Tuesday 14 January 2014

Squeegee City

The traffic was bloody outrageous by the time we reached Montreal, which worked out perfectly for us. Instead of dropping us off in some distant, obscure Francophone district, as Habeeb had planned, he was forced to drop us off downtown. Me and Fernweh had explored Montrèal in years past, though we had ever witnessed the downtown core - we preferred to spend our time in more relaxed areas such as Mont Royal or Anal Bead Village.

Squanch and Hades themselves had never even been in the province, so their eyes lit up in wonder upon stepping foot on French concrete- though I failed to understand why. Downtown Montrèal looked the exact same as any other city: monoliths dwarfed the cityfolk who wandered the streets, claustrophobia ran rampant; cracked streets had aluminum beasts coughing smoke at you.

We'd been deposited in an entirely blue-collar area, devoid of shops and stalls. We were surrounded entirely by office buildings and there wasn't even a French sign for us to compare the rest of Canada to (save for the street signs, formatted a la Rue Sanguinet instead of Sanguinet Road.) Skyscrapers tottered above us, mocking us in the same language that urbanization had always spoken. The only difference between Montrèal and Toronto so far was the dearth of pedestrians (turned out we'd been dropped in pretty desolate part of downtown) and a slight change in the accent on the people who did walk by. Hell, the first few people we saw weren't even speaking French.

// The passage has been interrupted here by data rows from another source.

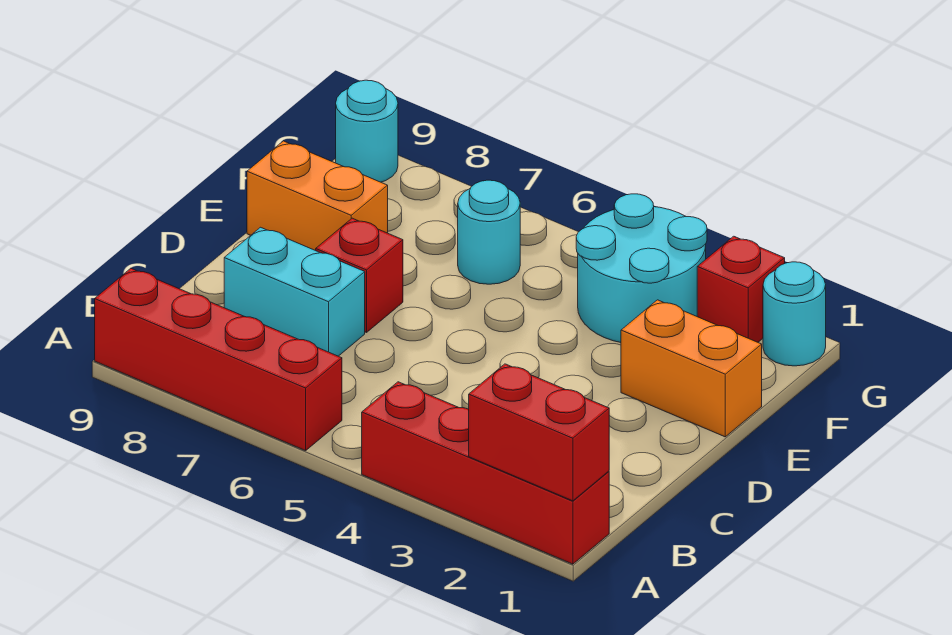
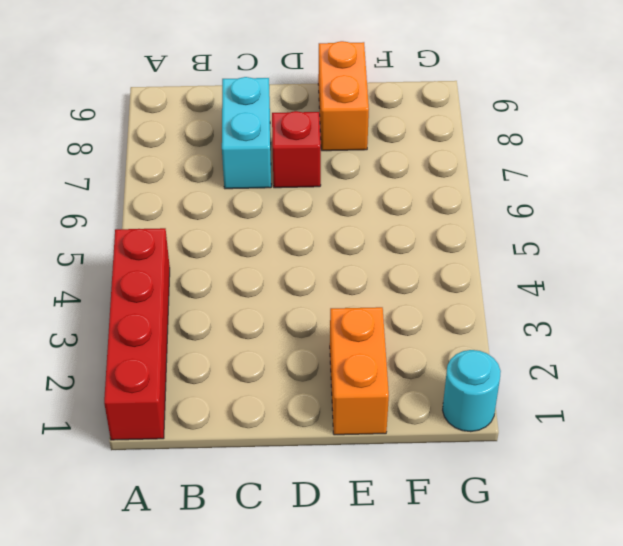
none -> red brick A6:A9 level 1
none -> cyan round brick F3:G4 level 1
none -> cyan round brick F6 level 1

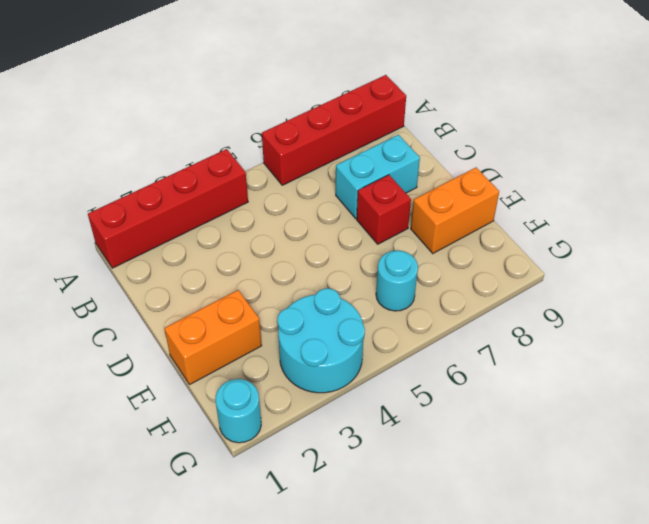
none -> red brick G2 level 1
none -> cyan round brick G9 level 1
none -> red brick A1:A2 level 2

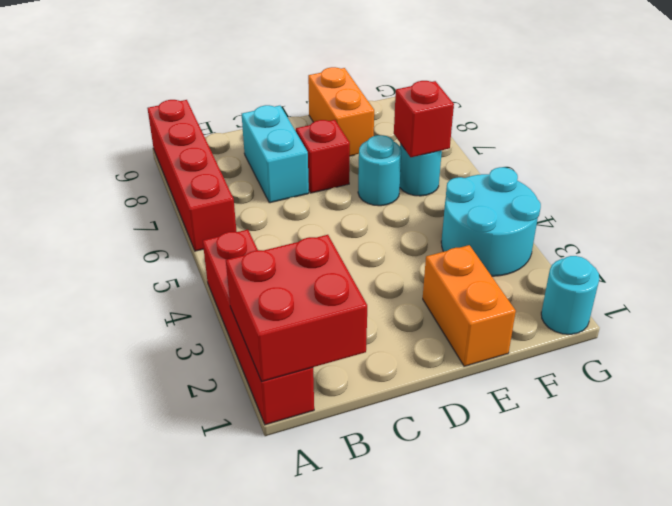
red brick A1:B2 level 2 -> red brick A1:A2 level 2
cyan round brick E6 level 1 -> cyan round brick G9 level 1
red brick F6 level 2 -> red brick G2 level 1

We received our first bit of culture shock after me and Squanch hit the street corner so we could make money for booze. The first car we squeegeed rolled down the window, babbled some incomprehensible French pleasantries and tossed us a toonie. We reciprocated with an off-guard "merci." I guess anglophones stand out like sore thumbs when we speak, because the driver instantly flipped her french/english switch and thanked us in English before driving off.

We grinned. It's always a good sign when your first car drops you a toonie. Or a five bill. We weren't prepared for the next half an hour, an onslaught of excited drivers commuting from work to their Friday night festivities who were more than eager to hurl money out their windows. Toonies were tossed left, right and center, loonies were laughing their ways out windows, quarters were clearing air like it was nobody's business. Montrèal really was the squeegee capital of Canada - and, the soon-to-be squeegee capital of my heart.

Hades returned from the liquor store right as we'd made thirty bucks and traffic had started to die down. He was baffled - we'd just made as much money in twenty minutes as he'd make in three hours at work. Introducing someone to a hobo's source of income is always mind-boggling; a newcomer can be presented with fresh cash, can even watch the cash being made, and still fail to believe the simplicity that it comes with. Needless to say, he was glad that he'd traded his stable job for a volatile and unpredictable life on the streets. If anything, he was addled with a bit of regret for spending so many hours in the kitchen at work.

Beer and money in hand, we hopped over the ticket counter at the subway station (just 'cause we had money didn't mean we were going to pay the Man to take us from point A to point B) and took the train towards the beautiful Mont-Royal. We sped from the cavernous depths of the downtown core and readied ourselves to step into the lucid culture of Montrèal.